Defensoría Penal Pública, -
Si bien el título con que se encabeza esta columna puede entenderse con una manifiesta obviedad, la verdad es que por la forma en que muchas veces se da la dinámica efectiva entre la persona imputada y su abogado defensor, al momento de definir la estrategia judicial y los planteamientos que se formularán ante los tribunales, creo que puede ser útil destinar un momento para destacar la siguiente idea básica: El dueño de una causa penal, desde el prisma del imputado o acusado es, justamente, dicha persona, y jamás su abogado defensor.
Ningún tratamiento médico se puede llevar adelante si no se cuenta con el consentimiento respectivo del paciente. Asimismo, es fundamental comprender que toda decisión que adopta la defensa en un proceso penal, supone el consentimiento de la persona que sufre la persecución penal.
No podría ser de otra manera, dado que, mal que mal todos los costos emocionales y materiales, así como riesgos que se asumen en un proceso judicial, los sufre o paga la persona enjuiciada y no el abogado que realiza la defensa penal.
Por lo anterior, debemos recordar que, a la hora de aceptar una salida alternativa, declararse culpable ante un juez, sostener una determinada versión de los hechos del caso, decidir guardar silencio o prestar declaración, exigir la realización un juicio oral o recurrir o no en contra de la sentencia que se dicta, la única voluntad que debe regir es la del acusado o imputado.
Los defensores penales estamos para dar una explicación sobre el escenario judicial que se enfrenta, una orientación en torno a lo que parecen los riesgos que implica cada una de las alternativas procesales que tiene el imputado frente a sí durante el curso de un proceso penal y, en definitiva, dar el consejo más adecuado a la persona representada, en base al conocimiento y la experticia del referido profesional.
Siendo el abogado un asesor o consejero técnico, su rol nunca puede exceder aquella misión. En ese sentido, quien enfrenta como imputado o acusado un proceso penal debe tener claridad que es el protagonista del referido juicio (junto la víctima), y ello es así no sólo porque será quien reciba, con alivio o angustia, el veredicto que lo declare inocente o culpable de los cargos formulados, sino porque inevitablemente esta llamado ser quien decida, en muchos momentos, qué pasos concretos y en qué oportunidad, durante el desarrollo de un proceso judicial, se realizan.

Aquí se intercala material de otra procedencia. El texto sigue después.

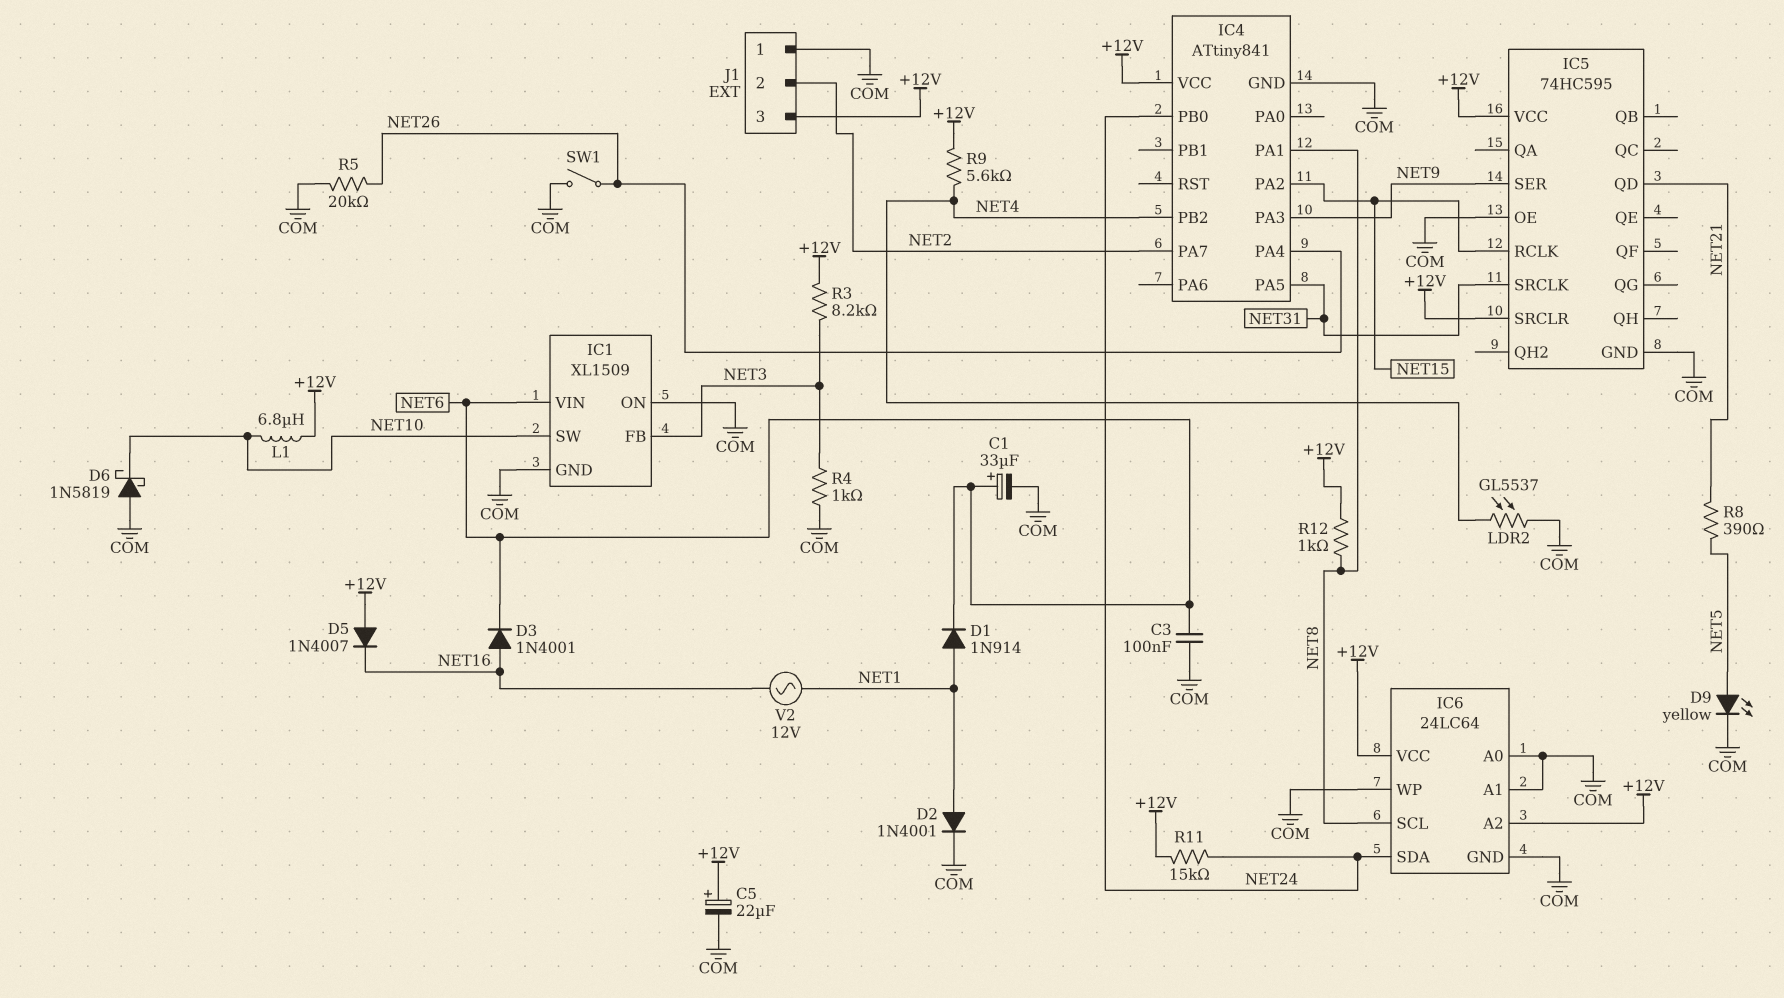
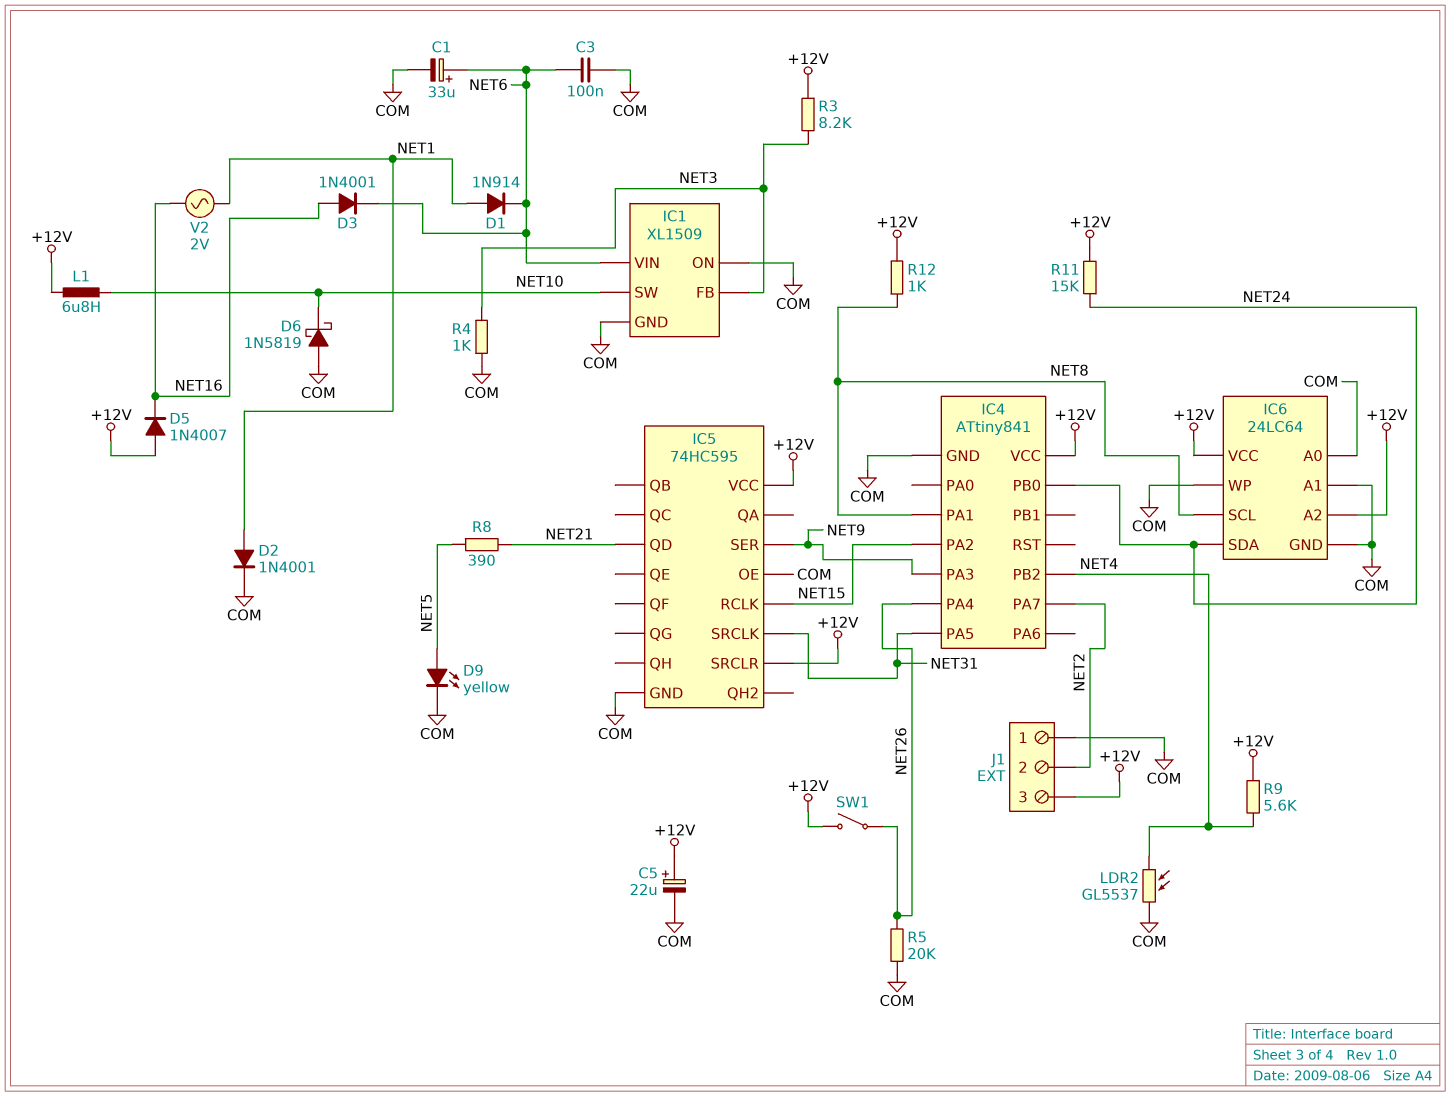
SW1: switch (COM, NET26) -> switch (+12V, NET26)
V2: AC 12V (NET1, NET16) -> AC 2V (NET1, NET16)

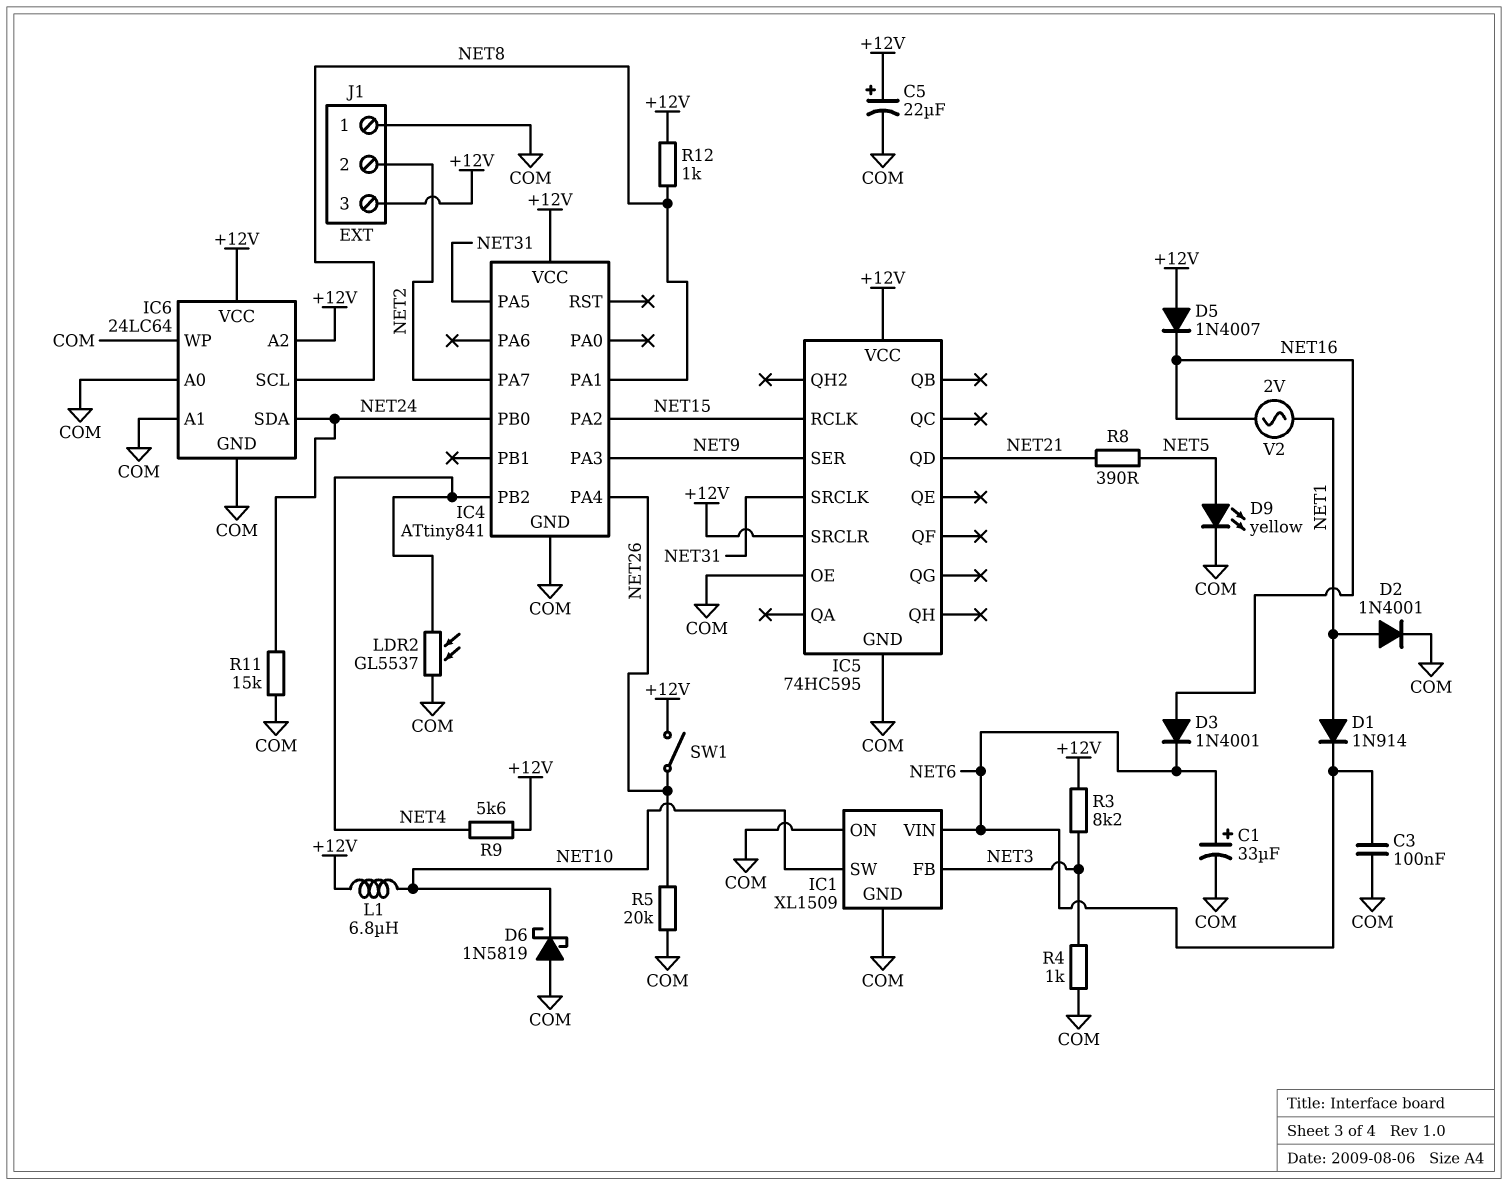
R11: 15k (+12V, NET24) -> 15k (COM, NET24)

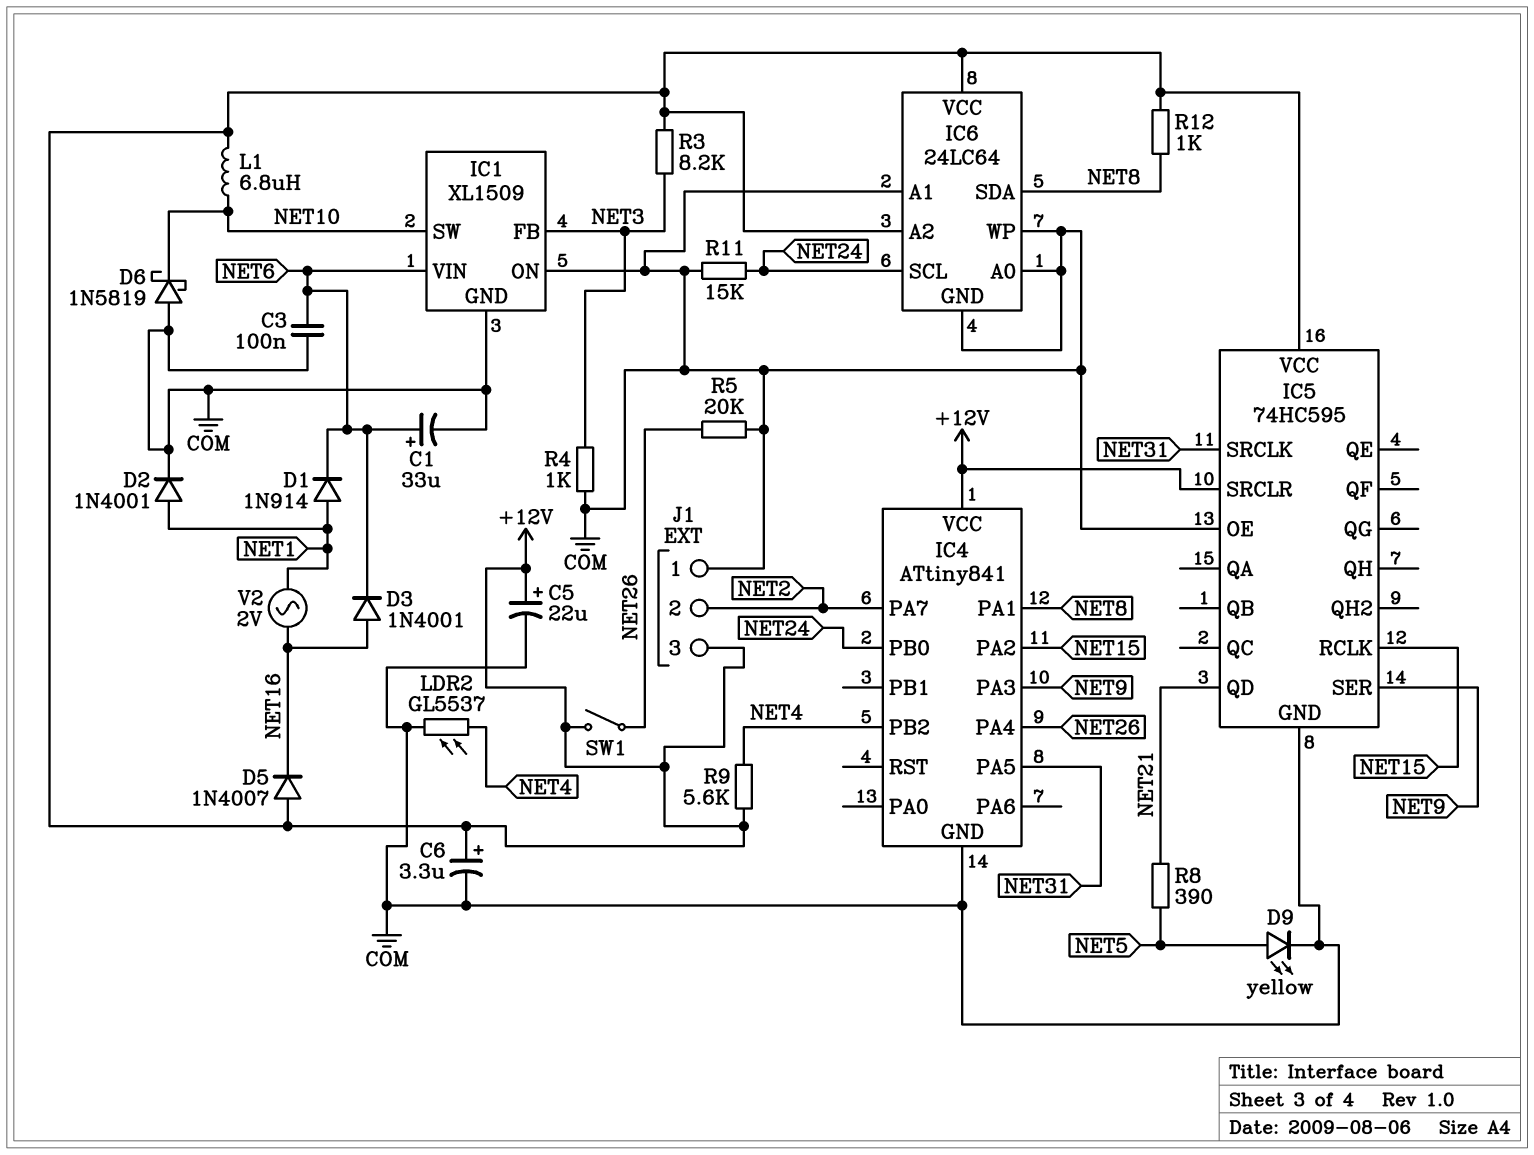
C6: none -> 3.3uF (plus +12V, minus COM)
IC6 pin SCL: NET8 -> NET24
IC6 pin SDA: NET24 -> NET8

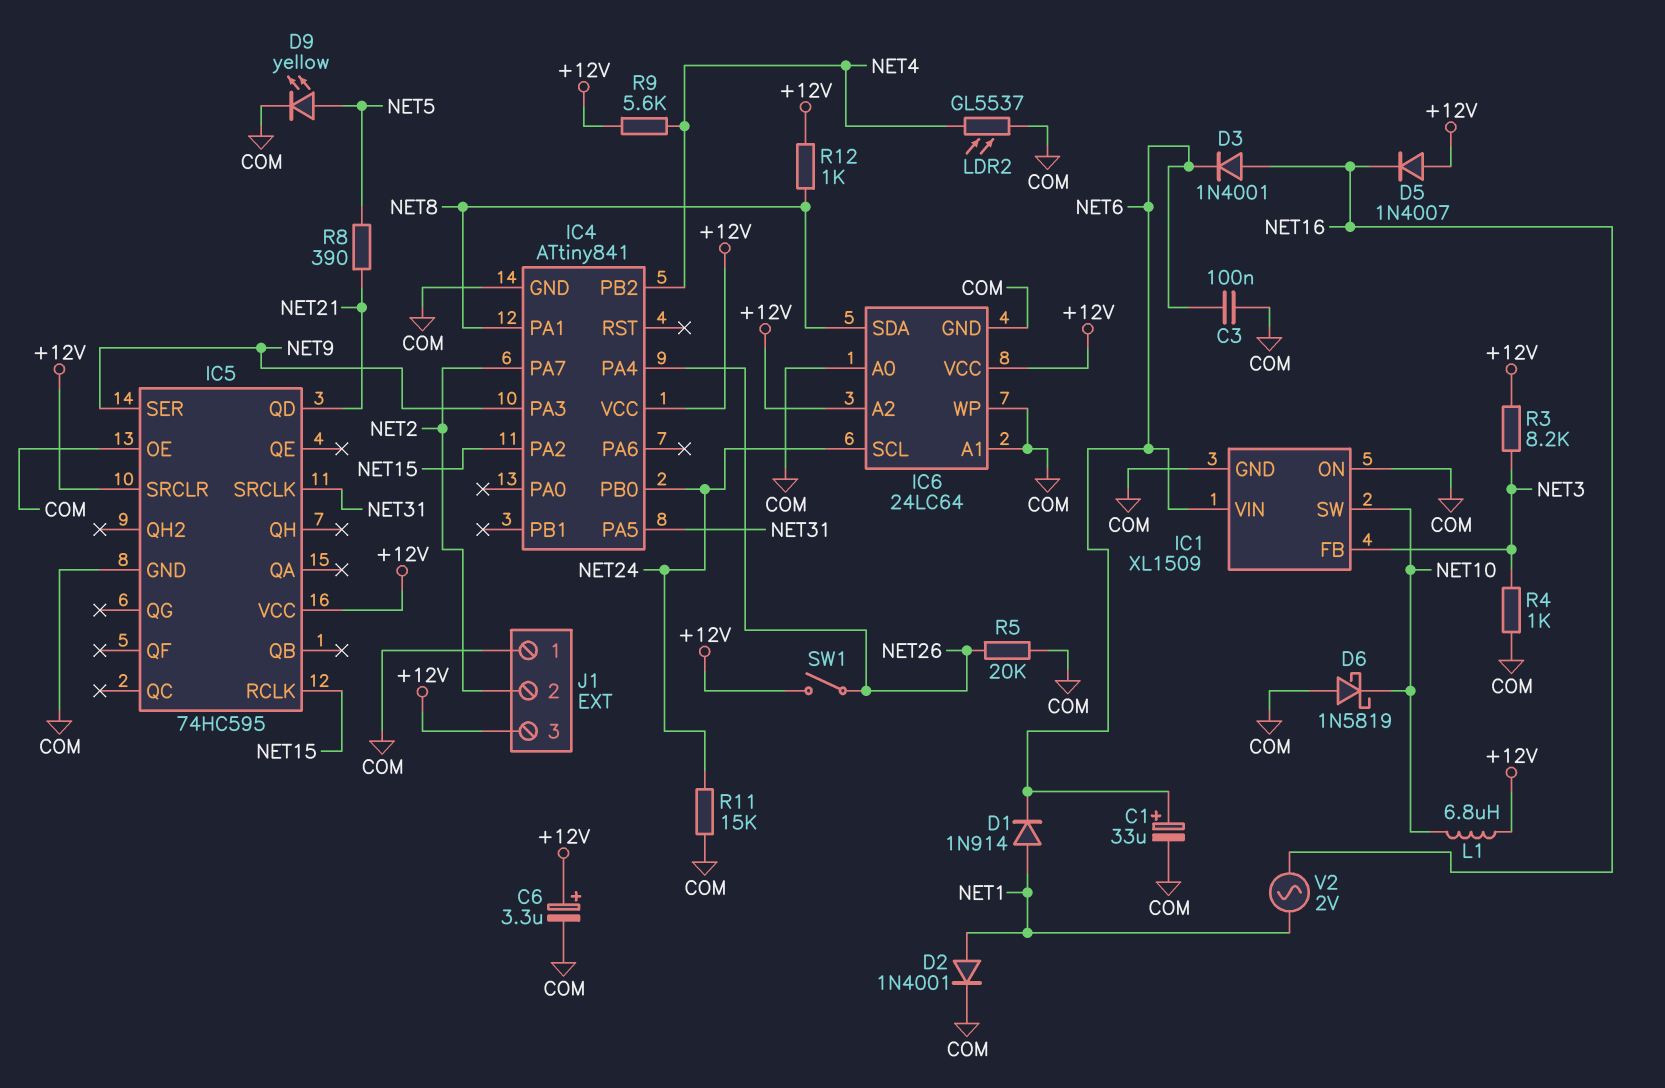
C5: 22uF (plus +12V, minus COM) -> none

Como la decisión final en estos aspectos judiciales los debe adoptar el interesado, es decir la persona enjuiciada, resulta esencial que ésta sea completa y debidamente informada sobre el escenario judicial en que se encuentra. Quien defiende debe, por lo mismo, informar a su representado sobre la situación judicial en forma clara y completa. Al hacerlo el abogado no realiza un favor a su cliente, sino que cumple un deber básico e imprescindible para construir las condiciones mínimas sobre las cuales se han de adoptar las inexorables decisiones que en el proceso debe resolver la persona que es imputada.